A bus boy at a family restaurant before he graduated high school, Kelley says his path to a head chef position and eventually to a restaurateur started with more modest roles that required washing dishes and learning about every aspect of a restaurant’s operations from the ground up.
Now 27 years old and undoubtedly one of the youngest restaurant owners in Steamboat, Kelley stands behind flatiron griddles mixing the cooking techniques he learned in rural Kansas with the culinary skills he picked up as a student at Johnson and Whales University’s culinary arts school in Denver.
“After culinary school, I took the best of the tricks I learned from the farm wives and mixed them with what I learned in school to create something more refined,” he says.
As he sprinkles parsley on top of a freshly cooked pot roast at his new restaurant on Yampa Street, Kelley says cooking is about achieving a delicate balance. He crafts his menus so that patrons can be served the things he himself grew up eating.
“You can’t argue with good,” he says, adding that come winter, he predicts his pot roast will become one of the “hottest dishes in town.”
“A lot of chefs make their dishes too technical or too froufrou, and they can become inaccessible to some peoples’ pallets,” he says. “I like to think cooking is not so much about presentation as it is about creating really good food.”
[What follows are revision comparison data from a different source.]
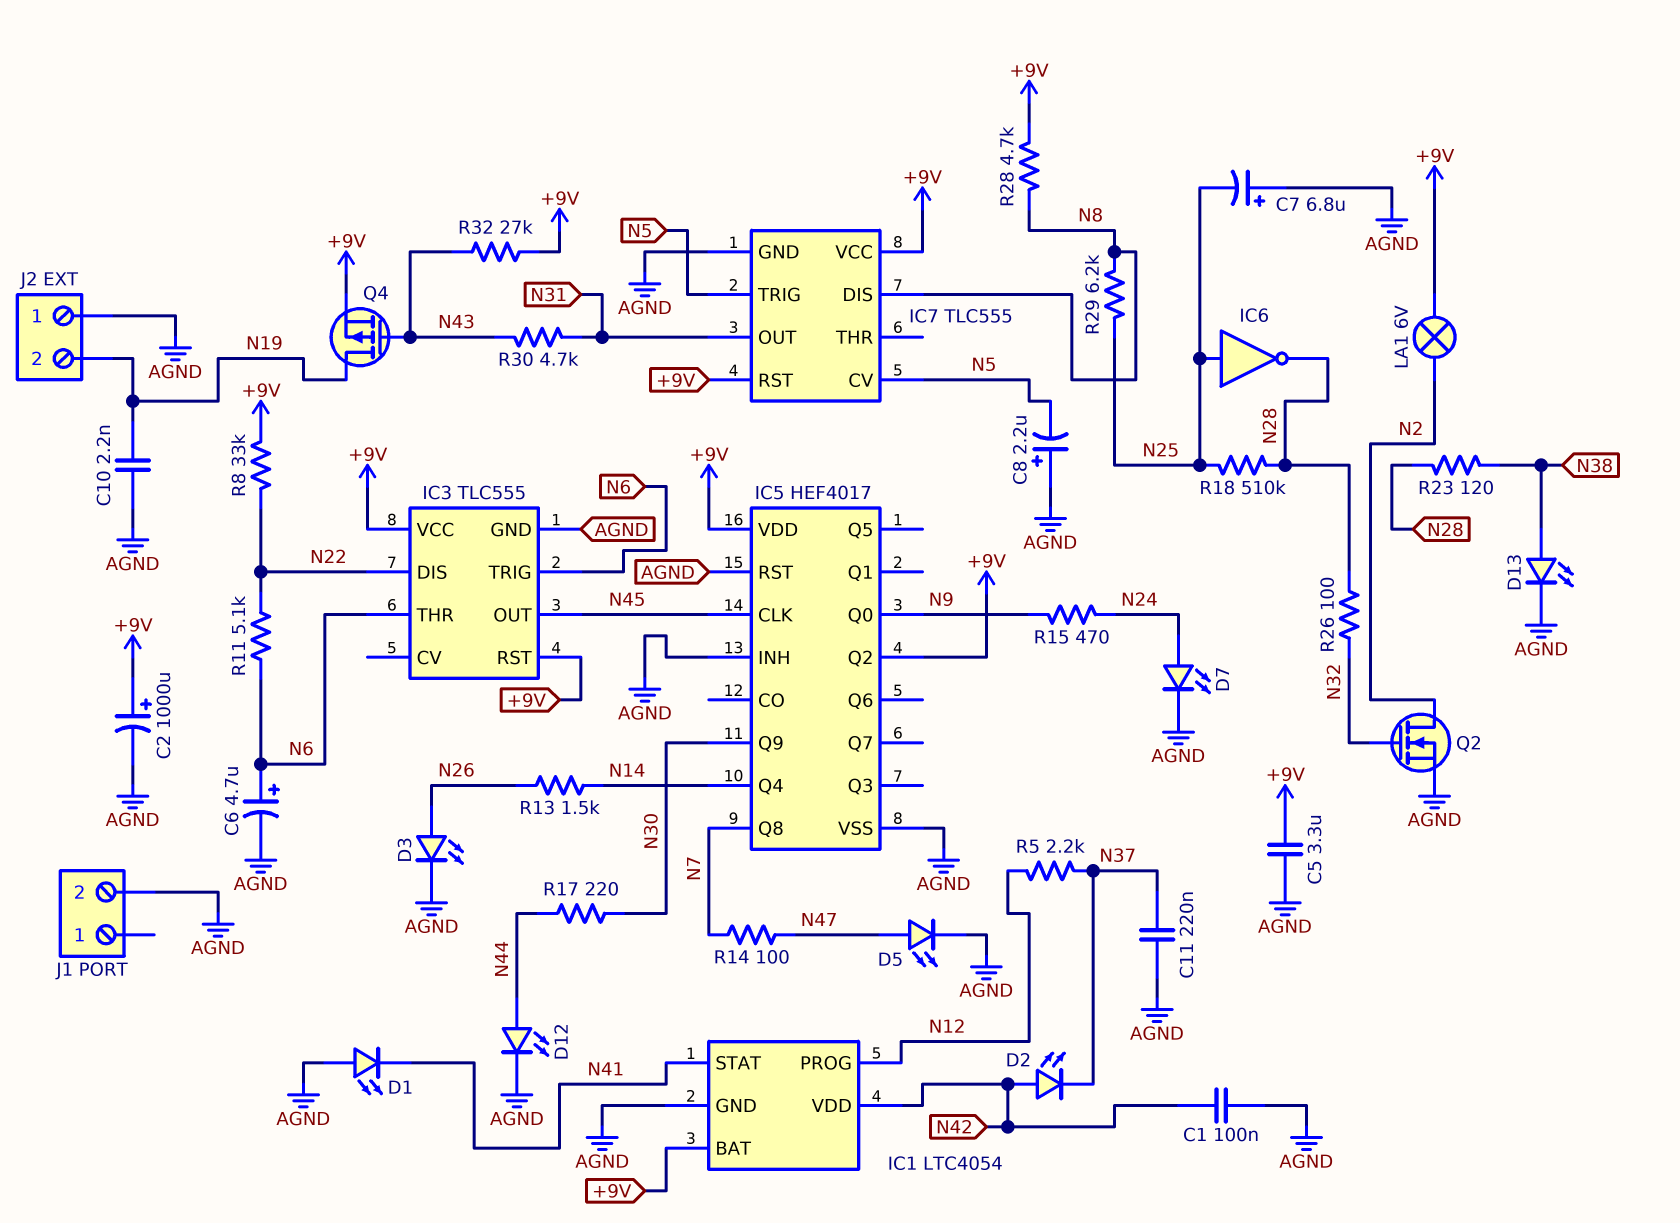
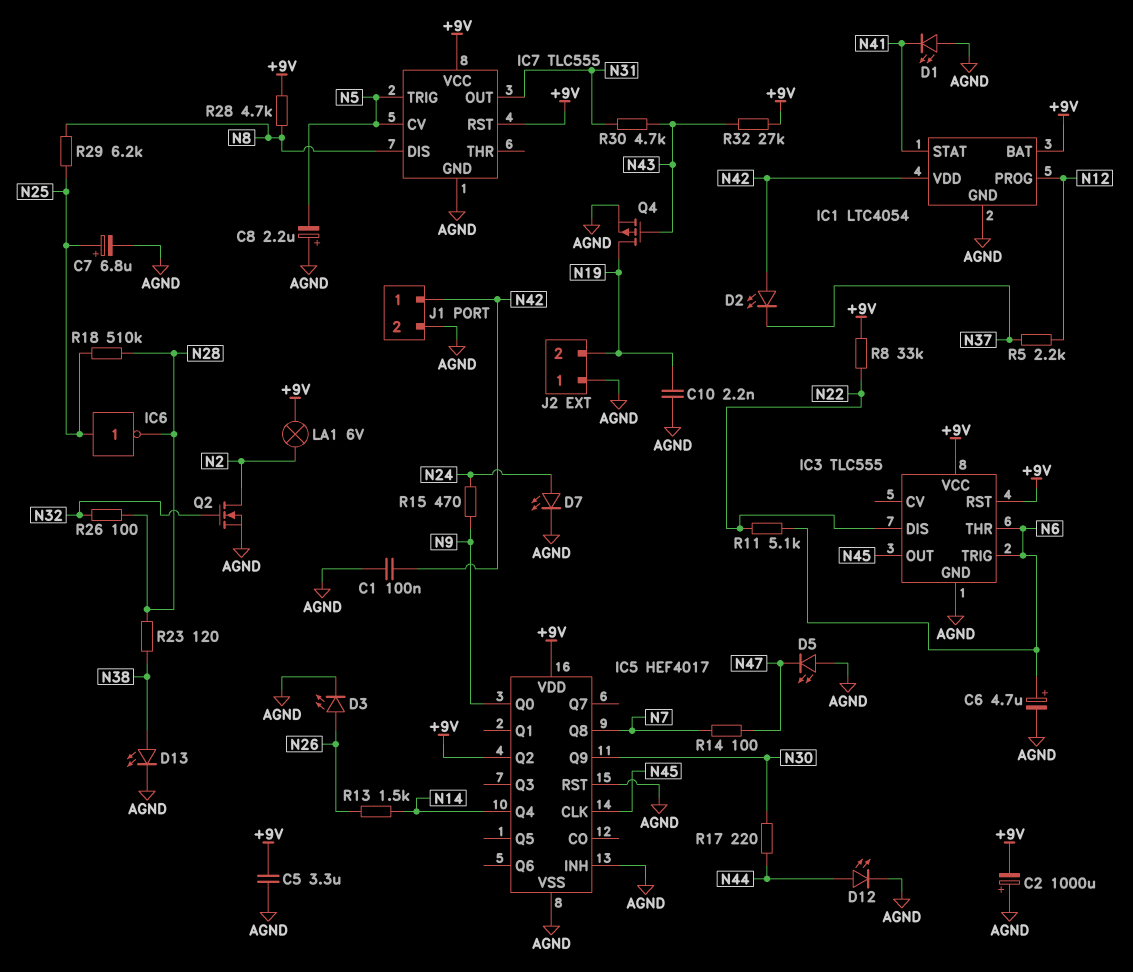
C2: 1000uF (plus +9V, minus AGND) -> 1000uF (plus AGND, minus +9V)
C7: 6.8uF (plus AGND, minus N25) -> 6.8uF (plus N25, minus AGND)
C11: 220nF (AGND, N37) -> none
D5: LED (A N47, K AGND) -> LED (A AGND, K N47)
J1 pin 1: none -> N42
Q4: PMOS (G N43, D N19, S +9V) -> PMOS (G N43, D N19, S AGND)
A former chef at fine dining joints in Denver that included Ruth’s Chris Steakhouse and Del Frisco’s, Kelley says his journey to the Yampa Valley began while he was recovering from a skiing accident in Breckenridge. Unable to work for nine months, Kelley came to the realization that he wanted to stop cooking at fine dining establishments and instead cook in a kitchen of a restaurant that more closely resembled the small family restaurant in Kansas he grew up working in.
In Kelley’s current kitchen at Carl’s Tavern, which is open for all patrons to see, fresh is a buzzword.
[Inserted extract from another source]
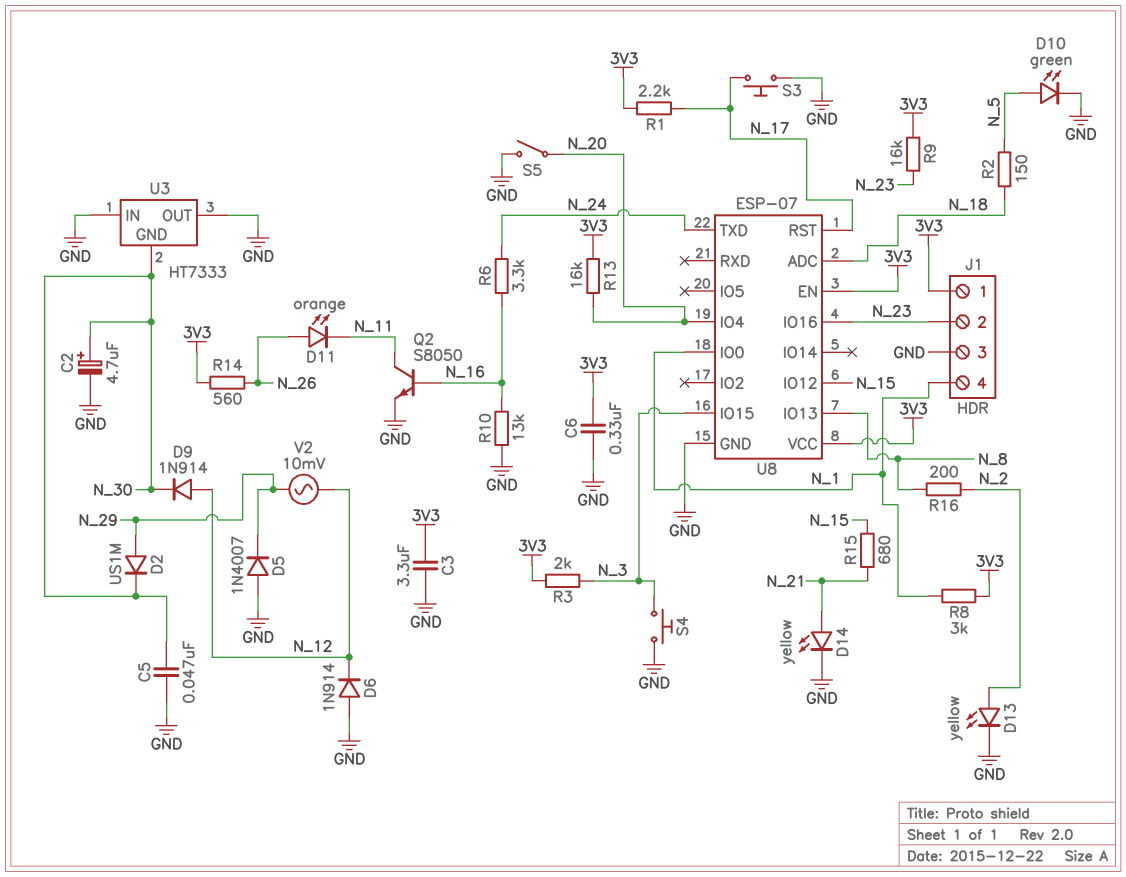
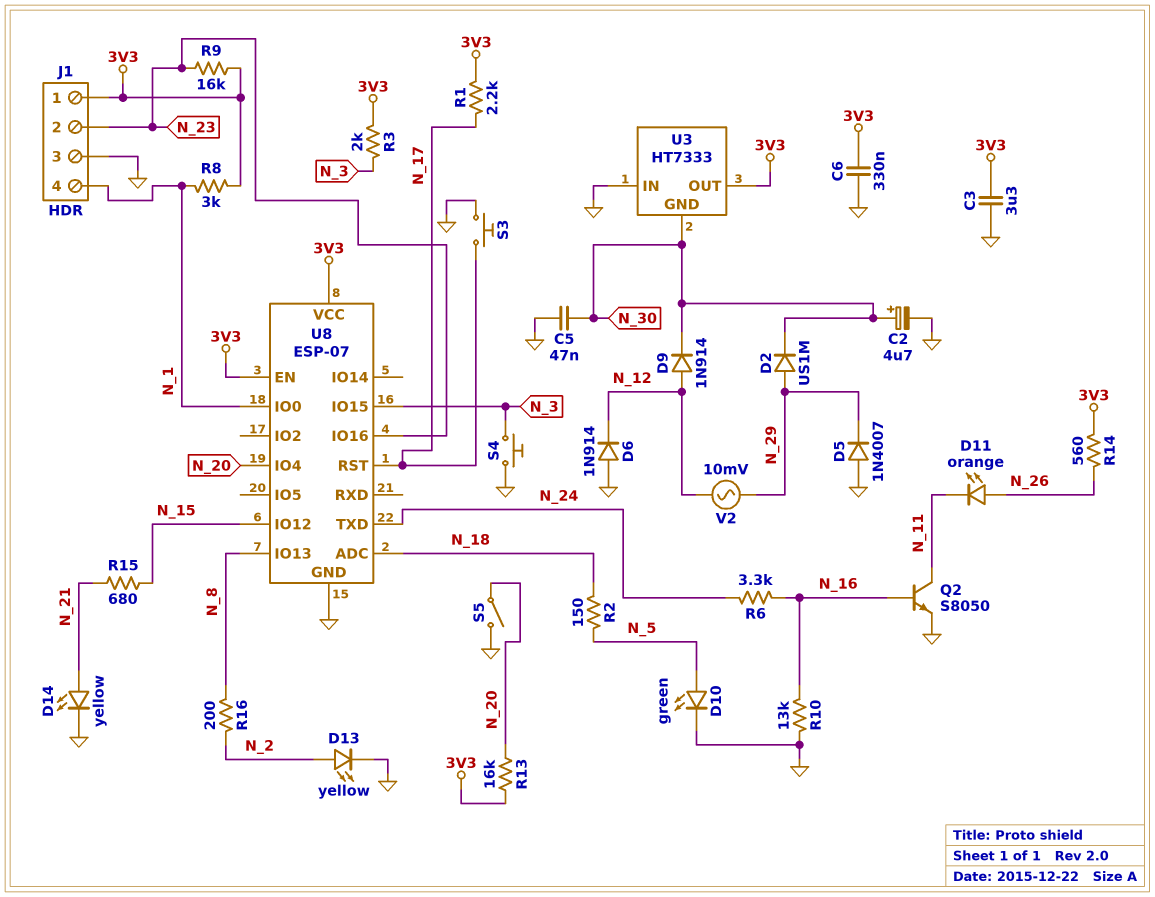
U3 pin OUT: GND -> 3V3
The batter for the Tavern’s chicken wings is homemade, and when patrons ask for a pickle, they’re handed a whole jar.
Several of the dishes, such as the pot roast, are started two days before they are plated because they need time to marinate.
“I like to make everything from scratch,” Kelley says. “I don’t use any bag food. I even use a craft approach for chicken wings.”
Kelley adds that he simply likes to make the food he grew up eating.
“I graduated high school as a line cook,” he says. “Being in this business for so long, I know what’s fresh and made by hand as opposed to cutting corners.”
And from the restaurant’s rounded, horseshoe-shaped bar to Kelley’s emphasis on using fresh ingredients every step of the way, you won’t find any corners cut at Carl’s.
Carl’s Tavern pot roast
12-ounce certified Angus beef chuck
Carrots, celery, onions
Season roast with salt and pepper.
Sear meat on flat griddle, set aside. Mix carrots, onions and celery with garlic and cook on griddle until soft.
Place beef in a casserole dish and cover with vegetables. Add two to three cups of red wine to beef broth to cover meat and vegetables. Add bay leaf and roast overnight for 12 to 15 hours at 280 degrees.
Remove vegetables and drain liquid.
Serve vegetables, meat and broth over mashed potatoes and gravy.